Missouri's Eric Schmitt says GOP attorneys general can stop Biden vaccine mandate
Supporters contended the OSHA rule will hold up in court and help stem the tide of COVID-19.
Missouri Attorney General Eric Schmitt followed through on his months-long promise to sue over President Joe Biden’s plan to require COVID-19 vaccination or testing at larger businesses.
And the Republican believes that the GOP attorneys general who signed on to the suit will succeed in proving that the Occupational Safety and Health Administration rule went beyond what the federal government is allowed to do.
“Broadly speaking, it’s an unconstitutional, unlawful, unwise, unprecedented, breathtaking federal overreach,” said Schmitt in an interview with St. Louis Public Radio on Friday. “There’s no authority anywhere in the constitution or any federal statute that gives the Biden administration the authority to force the vaccination of tens of millions of Americans. There just isn't’.”
Biden announced in September he was requiring businesses with 100 employees or more to require vaccination or weekly testing. Failure to adhere to these rules could result in fines. The plan released earlier this week states that employees must either be vaccinated or tested periodically by early January.
Schmitt and 10 other attorneys general filed a lawsuit on Friday in a federal court based in Missouri. Among other things, the lawsuit states the “federal government lacks constitutional authority under its enumerated powers to issue this mandate, and its attempt to do so unconstitutionally infringes on the States’ powers expressly reserved by the Tenth Amendment.”
“OSHA also lacks statutory authority to issue this mandate, which it shoe-horned into statutes that govern workplace safety, and which were never intended to federalize public-health policy,” the lawsuit states.
OSHA is authorized to issue rules in response to “grave dangers” in the workplace. And a court may uphold the vaccine or testing mandate if the federal government can prove the rule mitigates or eliminates that grave danger.
Rob Gatter, a professor at St. Louis University Law School’s Center for Health Law Studies, said earlier this year: “There’s really no doubt that people are in grave danger as a result of this pandemic, and in particular the delta variant.”
Schmitt said if the federal government had statutory or constitutional authority, the “grave danger” point may stand. “But they don’t,” he said.
“So that argument is kind of cut off at the knees, because there just isn’t any authority for it,” Schmitt said. “This is not something the federal government does. It’s not something that they have the ability to do. Joe Biden may want this to be the case. But thankfully, we still live in a country of laws. And our system of checks and balances was designed to spread out power.”
The Biden plan sparked a flurry of activity from the governor’s office and state legislators. Gov. Mike Parson issued an executive order that bars executive branch agencies from compelling people to get the vaccine if they object for medical or religious reasons. And some lawmakers have wanted a special session to pass bills aimed at counteracting the Biden plan, which may be largely symbolic since Missouri statutes would likely not have an impact on a federal agency like OSHA.

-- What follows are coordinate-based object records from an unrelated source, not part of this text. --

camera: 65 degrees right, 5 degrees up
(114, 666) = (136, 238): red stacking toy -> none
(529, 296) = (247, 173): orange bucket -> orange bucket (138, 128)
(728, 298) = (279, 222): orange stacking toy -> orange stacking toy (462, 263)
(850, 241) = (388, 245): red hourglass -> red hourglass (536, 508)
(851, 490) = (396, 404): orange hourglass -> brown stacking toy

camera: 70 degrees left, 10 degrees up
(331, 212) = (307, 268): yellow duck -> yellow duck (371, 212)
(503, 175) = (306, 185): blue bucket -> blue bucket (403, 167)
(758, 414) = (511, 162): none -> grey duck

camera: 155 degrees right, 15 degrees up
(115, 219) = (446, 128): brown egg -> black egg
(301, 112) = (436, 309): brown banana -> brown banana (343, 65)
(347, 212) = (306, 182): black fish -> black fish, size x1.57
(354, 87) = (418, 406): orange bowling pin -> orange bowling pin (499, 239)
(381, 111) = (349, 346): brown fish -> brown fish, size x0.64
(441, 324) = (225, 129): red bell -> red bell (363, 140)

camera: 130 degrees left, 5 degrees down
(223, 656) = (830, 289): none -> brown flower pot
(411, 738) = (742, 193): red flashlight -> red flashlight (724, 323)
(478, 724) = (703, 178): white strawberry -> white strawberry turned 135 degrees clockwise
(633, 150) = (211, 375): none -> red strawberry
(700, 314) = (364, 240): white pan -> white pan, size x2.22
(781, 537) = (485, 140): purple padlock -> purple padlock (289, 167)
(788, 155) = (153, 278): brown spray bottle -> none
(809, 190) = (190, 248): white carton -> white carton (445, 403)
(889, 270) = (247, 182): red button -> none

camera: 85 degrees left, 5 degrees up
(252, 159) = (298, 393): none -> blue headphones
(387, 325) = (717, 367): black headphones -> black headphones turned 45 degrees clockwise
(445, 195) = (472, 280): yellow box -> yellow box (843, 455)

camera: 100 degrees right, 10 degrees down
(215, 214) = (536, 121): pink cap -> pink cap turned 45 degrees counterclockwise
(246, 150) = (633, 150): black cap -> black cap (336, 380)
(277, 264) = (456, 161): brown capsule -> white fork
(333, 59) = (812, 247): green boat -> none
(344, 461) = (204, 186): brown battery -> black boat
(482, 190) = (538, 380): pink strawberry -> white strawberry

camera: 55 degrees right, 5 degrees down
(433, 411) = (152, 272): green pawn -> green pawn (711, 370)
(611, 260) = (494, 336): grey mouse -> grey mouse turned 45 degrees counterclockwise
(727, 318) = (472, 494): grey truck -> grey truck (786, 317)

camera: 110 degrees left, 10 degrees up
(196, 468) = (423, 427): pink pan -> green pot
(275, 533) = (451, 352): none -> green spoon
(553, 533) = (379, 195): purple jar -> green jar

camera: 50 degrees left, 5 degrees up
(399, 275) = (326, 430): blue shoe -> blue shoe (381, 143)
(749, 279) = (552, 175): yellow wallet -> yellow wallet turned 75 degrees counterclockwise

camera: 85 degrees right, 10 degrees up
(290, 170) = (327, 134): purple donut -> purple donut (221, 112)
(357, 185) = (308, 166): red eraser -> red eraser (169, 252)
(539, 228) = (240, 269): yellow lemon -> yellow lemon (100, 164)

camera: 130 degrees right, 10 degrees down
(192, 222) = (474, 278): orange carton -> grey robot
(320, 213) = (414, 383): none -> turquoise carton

But even proponents of the Biden plan, such as state Rep. Ian Mackey expected that litigation, and not legislation, would be the way to see if the Biden proposal is legal.
“It would certainly be more effective,” said Mackey, D-Richmond Heights, on a recent episode of Politically Speaking. “The courts are better suited to address the state government’s disagreement with the federal government than us in Jefferson City on the House floor passing a resolution.”
Biden and other supporters of the OSHA vaccination or testing rule have contended it would cut down on the number of deadly cases of COVID-19.
“This is good for the workers, for their colleagues, for their loved ones, and for their communities,” Biden said in remarks on Friday. “And it’s also good for the economy.”
But Schmitt said the OSHA rule sets a dangerous precedent in terms of federal authority.
“This debate is about how much power we want to cede to the government,” Schmitt said. “Is it where you can go? What do you put on your face? What do you put in your body? That’s a lot of authority to give to the federal government.”
Schmitt said that GOP attorneys general from around the country filed lawsuits in various federal circuit courts in the hopes of getting a quick decision on whether the rule is legal.